Immunofluorescence Study of Corneal Wound Healing After Excimer Laser Anterior Keratectomy in the Monkey Eye

Author Affiliations

From the Laser Research Laboratory, Massachusetts Eye and Ear Infirmary, and the Department of Ophthalmology, Harvard Medical School, Boston.

Arch Ophthalmol. 1990;108(9):1316-1322. doi:10.1001/archopht.1990.01070110132037

• We performed anterior keratectomies on six monkey eyes, four by excimer laser large-area ablation at 193 nm and two by mechanical keratectomy. Immunofluorescence was used to study the wound healing response histopathologically. The distribution of fibrinogen, fibronectin, laminin, collagen types III, IV, and VI, and keratan sulfate was determined at postoperative intervals of 24 hours, 6 days, and 1 month.
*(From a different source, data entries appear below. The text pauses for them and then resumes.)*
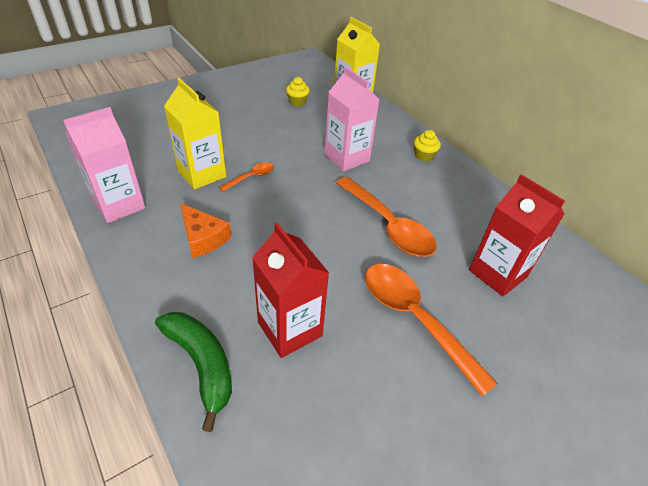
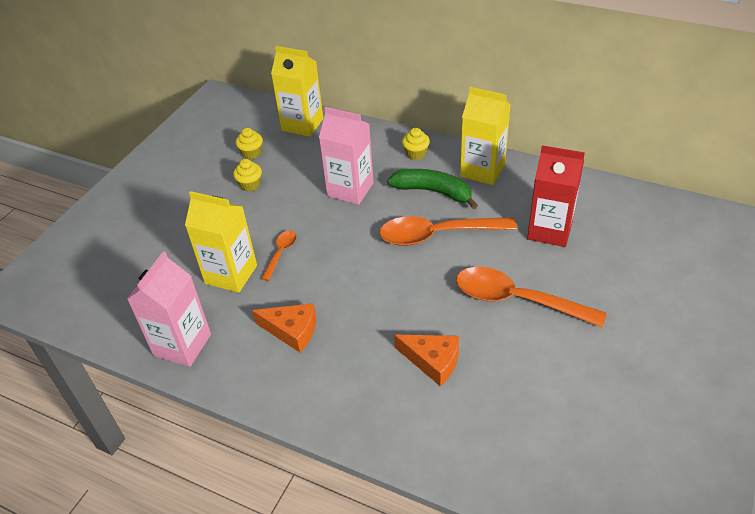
camera: 25 degrees left, 0 degrees up
(201, 364) = (390, 425): green banana -> green banana (433, 192)
(276, 121) = (250, 185): none -> yellow cupcake
(290, 329) = (433, 361): red carton -> orange cheese
(388, 225) = (437, 235): orange spoon -> orange spoon turned 150 degrees clockwise
(472, 194) = (482, 170): none -> yellow carton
At 24 hours, fibrinogen and fibronectin coated the ablated surface, but corneal epithelial cells had not yet migrated over the wound. By 6 days and persisting at 1 month, an epithelial ingrowth of seven to 10 layers, mild stromal hypercellularity, and new collagen formation were present in the repair region. At 1 month, fibrinogen, fibronectin, laminin, and type III collagen were strongly detected in the repair region. Type VI collagen was present in both normal and healed corneal stroma at all intervals, and type IV collagen was present in Descemet's membrane only. Sulfated keratan sulfate was absent from the newly synthesized collagen stroma at all intervals. Slit-lamp photographs demonstrated corneal haze in the ablation zone in all cases at 24 hours, persisting for 1 month. The fluorescence patterns produced by excimer laser ablation and mechanical keratectomy were qualitatively identical.